Malasia, tierra conquistada
[Nueva entrega de Dani Cancela en su aventura en el fútbol de Hong Kong]
Jugar la AFC Cup te permite descubrir tu ignorancia. Asia es un continente tan extenso y variopinto que es imposible imaginar todas las peculiaridades que lo conforman. Uno llega, vive en Hong Kong un rato y se hace la idea de que toda Asia está llena de gente con los ojos achinados, tez amarilla y seguidores de Buda. Pero nada mas lejos de la realidad, Malasia, por ejemplo,es un país musulmán, con hombres de rasgos más bien hindúes y mujeres de insospechado aspecto mas allá de sus grandes pañuelos (y algún burka), y en el que hace un calor horrible.
Y aquí vinimos a jugar, a Kuala Terengganu. Es una pequeña ciudad de la costa este de Malasia, bueno, más bien una aldea grande, llena de espacios abiertos y casitas bajas entre palmeras, con una tranquilidad alterada solo de vez en cuando por la llamada a la oración del imán de cada una de las múltiples mezquitas de la ciudad. Nada que ver con la imagen que tenemos de modernidad de Kuala Lumpur, sus torres Petronas y su Fórmula 1.
Aquí nos trajo la AFC Cup para descubrir las peculiaridades de este torneo. Que sea el equivalente a la UEFA significa que es la versión asiática del segundo torneo de clubes mas importante de Europa. Pero los parecidos terminan ahí. Esto no deja de ser Asia, y así como en muchas cosas tenemos que aprender de ellos, en fútbol y sobre todo en infraestructuras, queda mucho camino por recorrer.

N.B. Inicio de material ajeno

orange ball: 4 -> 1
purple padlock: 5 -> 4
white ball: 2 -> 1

El campo de entrenamiento que nos cedieron era tal desastre que ni entrenar pudimos, y el campo donde jugamos no era mucho mejor. El partido se jugó a las 5 de la tarde, a pleno sol, porque los focos del estadio no cumplían las reglas de la AFC, así que os podéis imaginar el infierno que pasamos. Eso unido a los casi diez mil aficionados que con sus tambores no paraban de animar, hacía presagiar una tarde muy muy larga.

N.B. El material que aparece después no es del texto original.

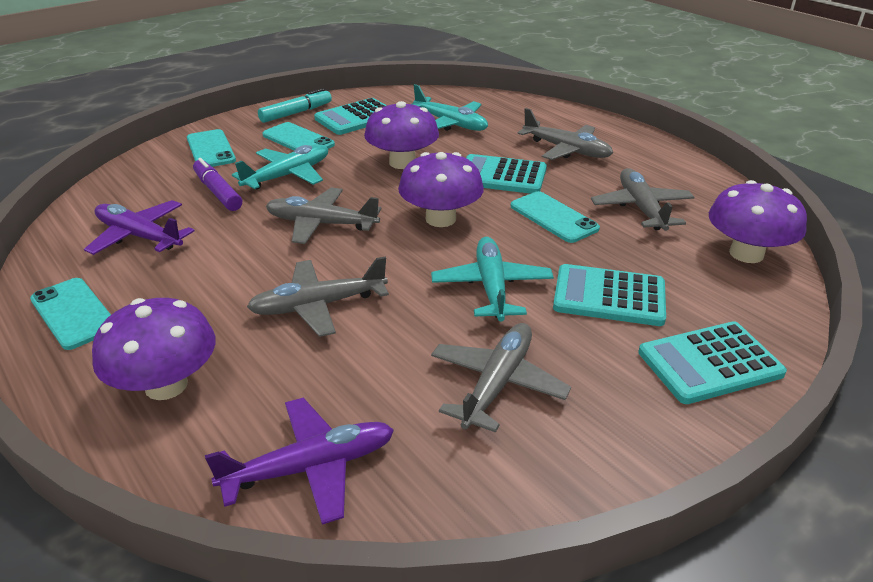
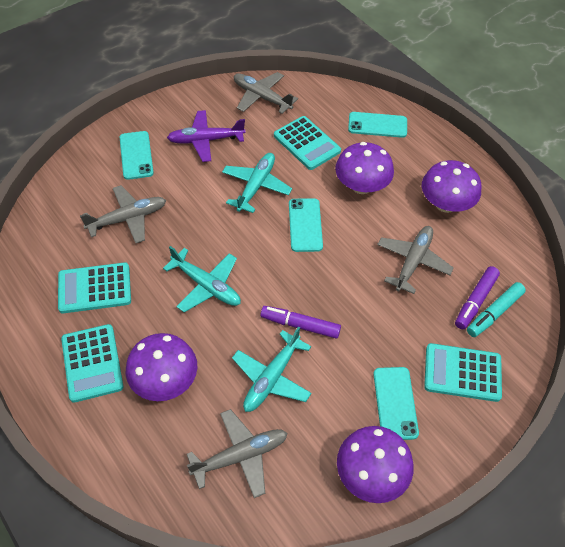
grey plane: 5 -> 4
purple marker: 1 -> 2
purple plane: 2 -> 1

Pero, contra todo pronóstico, sobrevivimos, y no solo eso, sino que ganamos 0-2, con autoridad, sorprendiendo a propios y a extraños al liderar nuestro grupo con dos victorias en dos partidos, y colocándonos un poco mas cerca del hito de la clasificación. En verdad el partido no fue sencillo, y el resultado no refleja la diferencia entre los dos equipos, pero un gol justo antes del descanso nos sitúo con ventaja, y en la segunda parte supimos sufrir, defendernos y marcar el segundo cuando quizás menos lo podíamos merecer, pero al final lo que cuenta es el triunfo, la increíble sensación de jugar este tipo de partidos rodeados de un ambiente que parece sacado del cuento de Alí Babá (sin ladrones, todo hay que decirlo) y el paso de gigante dado en esta fase de grupos.

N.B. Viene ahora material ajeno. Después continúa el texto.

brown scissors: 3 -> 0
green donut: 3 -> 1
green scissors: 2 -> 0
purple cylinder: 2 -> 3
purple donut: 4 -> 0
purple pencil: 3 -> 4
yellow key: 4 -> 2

Ahora, en el avión de vuelta a Hong Kong, solo quedan los buenos recuerdos, las ganas tremendas de volver a casa y la satisfacción del deber cumplido tras cinco días eternos en Malasia. Con el deseo de que esto sea solo el principio de una exitosa competición para nuestro equipo, con el sueño de ser capaces, de una vez por todas, de poner el nombre de Hong Kong en el mapa futbolístico de este increíble continente asiático. Y seguiremos soñando.